Mar 28 16:25:40 ubuntu-2204 shell_daemon.sh[6663]: Pinging
...

6663 is the PID of the running script. The service is executing the sleep 10 in the handle_signal() function. Its status is “Pinging…” as expected.

4. Usage From the Command Line

In this section, we’ll use systemd-notify to send a notification to a process other than systemd, namely socat. The socat command supports many address types including Unix domain datagram sockets.

Let’s spawn a process using socat:

$ socat UNIX-RECV:/tmp/my.sock -

The socat command expects to get two addresses as arguments. The first address in our example is UNIX-RECV:/tmp/my.sock. The UNIX-RECV address type is for listening on a socket file using a Unix domain datagram socket, which is /tmp/my.sock in our example.
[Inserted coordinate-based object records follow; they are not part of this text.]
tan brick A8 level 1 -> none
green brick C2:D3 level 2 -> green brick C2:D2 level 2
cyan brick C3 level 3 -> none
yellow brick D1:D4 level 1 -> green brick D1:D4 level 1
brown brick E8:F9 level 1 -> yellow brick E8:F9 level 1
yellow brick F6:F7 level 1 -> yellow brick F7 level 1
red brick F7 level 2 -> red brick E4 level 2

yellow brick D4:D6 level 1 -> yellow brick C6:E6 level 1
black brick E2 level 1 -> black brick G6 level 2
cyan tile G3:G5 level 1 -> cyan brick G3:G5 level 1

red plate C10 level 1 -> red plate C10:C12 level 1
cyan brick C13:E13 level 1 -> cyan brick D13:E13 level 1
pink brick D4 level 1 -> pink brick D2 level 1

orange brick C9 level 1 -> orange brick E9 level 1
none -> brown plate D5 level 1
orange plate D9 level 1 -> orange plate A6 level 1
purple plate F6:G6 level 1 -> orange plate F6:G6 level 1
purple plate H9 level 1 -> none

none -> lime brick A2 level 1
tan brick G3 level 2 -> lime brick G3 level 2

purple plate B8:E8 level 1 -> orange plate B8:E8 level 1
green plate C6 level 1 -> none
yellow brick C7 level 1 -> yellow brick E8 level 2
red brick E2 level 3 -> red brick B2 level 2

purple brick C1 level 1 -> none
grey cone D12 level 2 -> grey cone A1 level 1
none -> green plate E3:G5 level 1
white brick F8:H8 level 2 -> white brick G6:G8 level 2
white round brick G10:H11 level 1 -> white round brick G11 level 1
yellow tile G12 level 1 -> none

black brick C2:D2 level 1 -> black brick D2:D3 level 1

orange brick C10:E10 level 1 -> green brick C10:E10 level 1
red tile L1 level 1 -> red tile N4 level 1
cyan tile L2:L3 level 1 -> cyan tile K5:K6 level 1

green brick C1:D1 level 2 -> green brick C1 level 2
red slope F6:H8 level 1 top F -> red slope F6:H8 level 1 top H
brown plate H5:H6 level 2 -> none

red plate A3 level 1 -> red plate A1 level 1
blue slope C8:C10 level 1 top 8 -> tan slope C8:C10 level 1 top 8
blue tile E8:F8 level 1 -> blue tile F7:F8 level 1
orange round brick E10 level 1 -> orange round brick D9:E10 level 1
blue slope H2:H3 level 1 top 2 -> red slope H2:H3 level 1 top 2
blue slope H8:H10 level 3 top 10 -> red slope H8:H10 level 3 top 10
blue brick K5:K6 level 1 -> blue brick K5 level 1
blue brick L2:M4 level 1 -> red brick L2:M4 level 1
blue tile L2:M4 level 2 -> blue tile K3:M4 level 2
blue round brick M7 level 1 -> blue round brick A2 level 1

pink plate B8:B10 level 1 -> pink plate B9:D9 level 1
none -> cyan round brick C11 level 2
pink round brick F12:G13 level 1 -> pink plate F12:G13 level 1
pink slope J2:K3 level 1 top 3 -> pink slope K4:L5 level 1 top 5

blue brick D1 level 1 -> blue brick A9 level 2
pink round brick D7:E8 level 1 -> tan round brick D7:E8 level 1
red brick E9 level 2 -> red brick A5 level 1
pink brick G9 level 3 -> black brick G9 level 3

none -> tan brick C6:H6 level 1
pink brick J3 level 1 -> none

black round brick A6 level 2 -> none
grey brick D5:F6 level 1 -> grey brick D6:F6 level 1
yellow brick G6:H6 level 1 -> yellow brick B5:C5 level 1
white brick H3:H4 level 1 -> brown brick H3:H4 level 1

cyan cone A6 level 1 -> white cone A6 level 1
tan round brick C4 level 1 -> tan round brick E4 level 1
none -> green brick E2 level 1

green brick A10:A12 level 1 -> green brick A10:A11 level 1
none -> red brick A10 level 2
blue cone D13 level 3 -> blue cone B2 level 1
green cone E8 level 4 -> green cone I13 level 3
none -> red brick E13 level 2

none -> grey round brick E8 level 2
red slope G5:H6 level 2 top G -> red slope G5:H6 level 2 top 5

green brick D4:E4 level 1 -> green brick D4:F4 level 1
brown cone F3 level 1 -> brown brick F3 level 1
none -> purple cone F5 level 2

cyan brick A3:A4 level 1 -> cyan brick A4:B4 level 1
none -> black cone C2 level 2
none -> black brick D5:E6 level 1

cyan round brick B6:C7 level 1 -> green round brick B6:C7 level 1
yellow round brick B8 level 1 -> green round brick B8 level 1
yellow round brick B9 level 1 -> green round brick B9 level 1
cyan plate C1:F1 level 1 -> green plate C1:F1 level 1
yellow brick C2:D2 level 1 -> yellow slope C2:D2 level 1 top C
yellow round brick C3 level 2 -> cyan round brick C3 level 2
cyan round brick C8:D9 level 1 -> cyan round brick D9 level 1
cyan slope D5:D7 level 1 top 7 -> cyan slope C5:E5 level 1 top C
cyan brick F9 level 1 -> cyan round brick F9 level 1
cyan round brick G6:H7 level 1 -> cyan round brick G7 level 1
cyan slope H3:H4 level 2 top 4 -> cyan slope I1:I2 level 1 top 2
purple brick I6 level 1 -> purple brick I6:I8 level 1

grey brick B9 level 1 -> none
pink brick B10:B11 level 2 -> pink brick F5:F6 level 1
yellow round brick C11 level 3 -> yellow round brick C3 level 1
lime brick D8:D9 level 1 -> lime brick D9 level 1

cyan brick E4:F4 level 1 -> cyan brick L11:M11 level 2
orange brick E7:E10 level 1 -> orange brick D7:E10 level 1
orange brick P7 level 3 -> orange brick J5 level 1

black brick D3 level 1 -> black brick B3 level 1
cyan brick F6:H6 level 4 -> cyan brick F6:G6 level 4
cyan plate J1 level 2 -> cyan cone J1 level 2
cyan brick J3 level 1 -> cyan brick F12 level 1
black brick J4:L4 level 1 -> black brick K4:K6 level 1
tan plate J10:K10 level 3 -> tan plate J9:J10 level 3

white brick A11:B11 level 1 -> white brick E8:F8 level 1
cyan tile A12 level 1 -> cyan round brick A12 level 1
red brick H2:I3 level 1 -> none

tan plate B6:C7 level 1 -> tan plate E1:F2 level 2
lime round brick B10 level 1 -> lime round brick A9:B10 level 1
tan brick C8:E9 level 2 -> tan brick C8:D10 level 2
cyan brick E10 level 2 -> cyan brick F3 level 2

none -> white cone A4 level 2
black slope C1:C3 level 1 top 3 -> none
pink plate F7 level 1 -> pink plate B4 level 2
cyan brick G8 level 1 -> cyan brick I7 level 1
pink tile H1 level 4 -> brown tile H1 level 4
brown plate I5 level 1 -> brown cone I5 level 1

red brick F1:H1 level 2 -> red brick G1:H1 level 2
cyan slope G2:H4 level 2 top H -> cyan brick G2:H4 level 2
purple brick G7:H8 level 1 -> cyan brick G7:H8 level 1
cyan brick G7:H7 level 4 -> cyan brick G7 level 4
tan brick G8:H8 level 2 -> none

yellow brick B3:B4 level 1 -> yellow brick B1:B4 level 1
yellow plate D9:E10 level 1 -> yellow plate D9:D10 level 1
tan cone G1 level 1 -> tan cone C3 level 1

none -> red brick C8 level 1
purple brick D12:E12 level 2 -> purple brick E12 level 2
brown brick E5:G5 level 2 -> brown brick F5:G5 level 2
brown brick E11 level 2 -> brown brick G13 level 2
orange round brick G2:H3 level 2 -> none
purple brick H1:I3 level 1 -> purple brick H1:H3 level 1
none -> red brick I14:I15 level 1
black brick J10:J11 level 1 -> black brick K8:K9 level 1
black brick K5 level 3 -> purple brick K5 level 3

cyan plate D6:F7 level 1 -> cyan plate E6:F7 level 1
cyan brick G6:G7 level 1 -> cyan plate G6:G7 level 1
It creates the socket file if it doesn’t exist.

The second argument, namely hyphen (), specifies that messages should be read from STDIN and that incoming messages should be written to STDOUT. Therefore, socat establishes a bidirectional communication channel between the two addresses.

Having run the socat UNIX-RECV:/tmp/my.sock – command, socat starts to wait to receive messages from the socket file. Let’s run systemd-notify in another terminal to send the “READY=1” notification and state update to the running socat process:

$ NOTIFY_SOCKET=/tmp/my.sock systemd-notify --ready --status="Greetings from systemd-notify" --no-block

First, we set the NOTIFY_SOCKET environment variable to /tmp/my.sock so that system-notify can use this socket file to send its notifications. We don’t want systemd-notify to synchronously wait for the requested operation to finish, so we use its –no-block option.

Let’s check the output of the running socat process:

$ socat UNIX-RECV:/tmp/my.sock - 
READY=1
STATUS=Greetings from systemd-notify

As is apparent from the output, socat received the start-up information together with the status string sent by systemd-notify.

Therefore, we’re successful in sending notification messages to other processes using systemd-notify by setting the NOTIFY_SOCKET environment variable.

5. Conclusion

In this article, we discussed how to use systemd-notify. Firstly, we learned when we need to use systemd-notify. Then, we learned to use it in a service to notify the service’s state updates to systemd. Finally, we saw how to use it from the command line to send notifications to socat.